Western Traveler

Three Bridges Loop Trail, Kentucky

While on a business trip to northeastern Kentucky I found myself in an unusual and welcome situation. I had three hours of sunlight left and was at one of Kentucky’s premier state parks, Carter Caves. As soon as the meeting broke I ran (okay, walked briskly) to my room in the Lodge, grabbed my trusty daypack, hiking staff, park map and camera and hit the trail.

As luck would have it, this particular footpath would take me to not one, nor two, but three natural bridges, all hidden in a beautiful woodland setting. The late-winter light combined with a powerful gusty wind set the mood perfectly. One minute I would be walking along the trail admiring the numerous evergreens and the next moment I would be marveling at waterfalls frozen into ice columns.

The bridges that are along this loop are named: Raven, Fern and Smokey (the park’s most massive).

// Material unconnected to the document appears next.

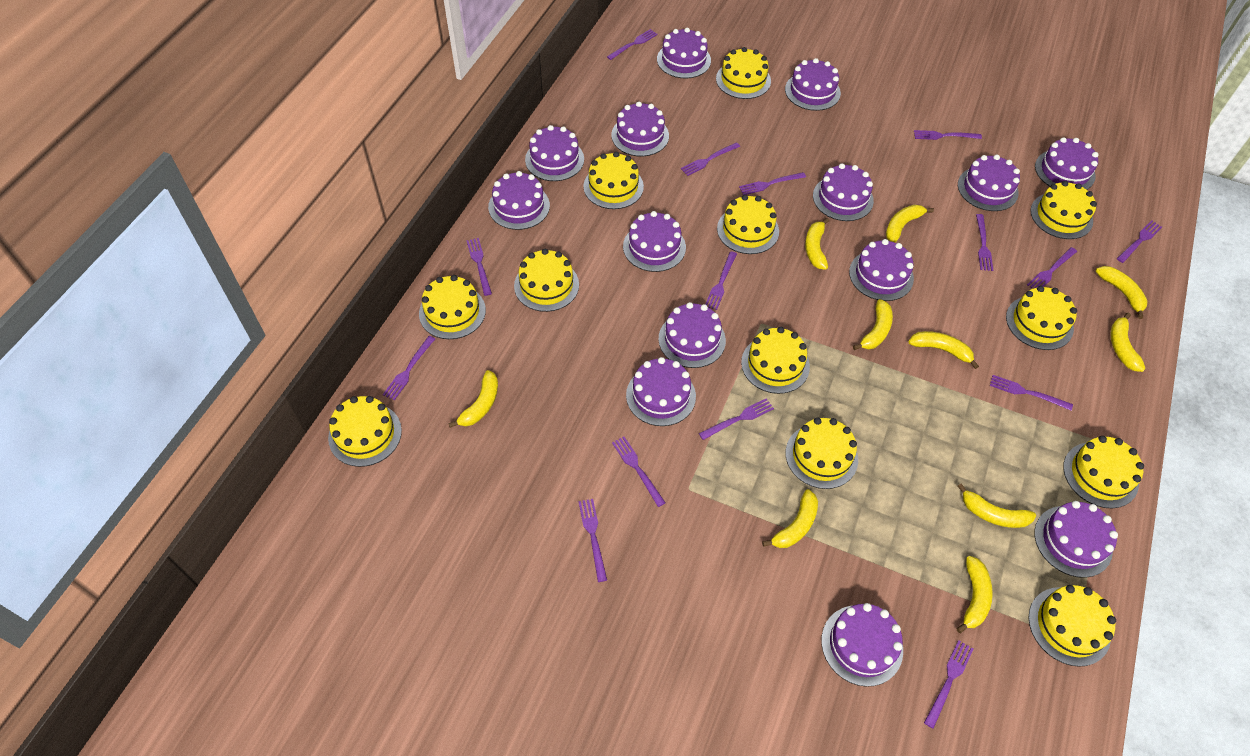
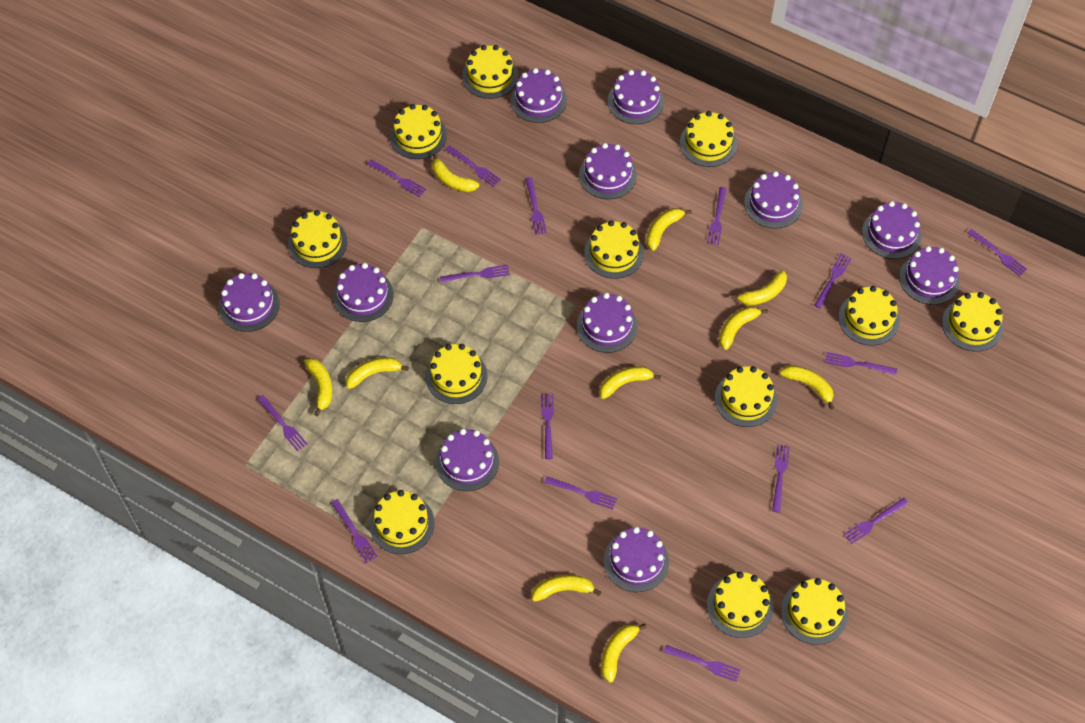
purple cake: 14 -> 11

On the approach to Raven Bridge I unknowingly crossed right over the top. The view from below was very noticeable and rewarding.

Three Bridges 4

Due to the time of the year, the trail was muddy and slippery, making for a bit of an adventure for my late afternoon outing.  Even so, this was a great way to wrap up a very long day.

Three Bridges 7

Fern Bridge turned out to be the greatest challenge, as I had to cross an ice field about 50 feet across, the remnant of a recent winter storm. For the first time in my Kentucky hiking experience, I had to unscrew the rubber pad off the end of my Tracks® hiking staff to reach the metal spike underneath. I used this as an ice axe of sorts. I also used the parachute cord I was carrying to rig a belay line across a particularly slippery patch of ice. This little exercise drove home the reason I carry the gear I do in my daypack.

Three Bridges 6

Smokey Bridge was less exciting in terms of gaining access, but made up for it with its sheer size and dominance. Adding to the effect of the bridge was a nearby waterfall shooting out of a giant rock wall.

In total, the loop was 3.5 miles in length, with no areas particularly hard to navigate (except for the fore mentioned ice field of course). My ramble ended with an easy 0.1 of a mile walk back up to the lodge where I was staying. This was one of the best impromptu hikes I’ve ever done.

The day ended with a fine meal at the lodge’s restaurant followed by some serious relaxing by a roaring fire in the lobby, compliments of the very nice lady who worked the evening desk. All business trips should be this enjoyable.

Last modified on: February 1st 2015.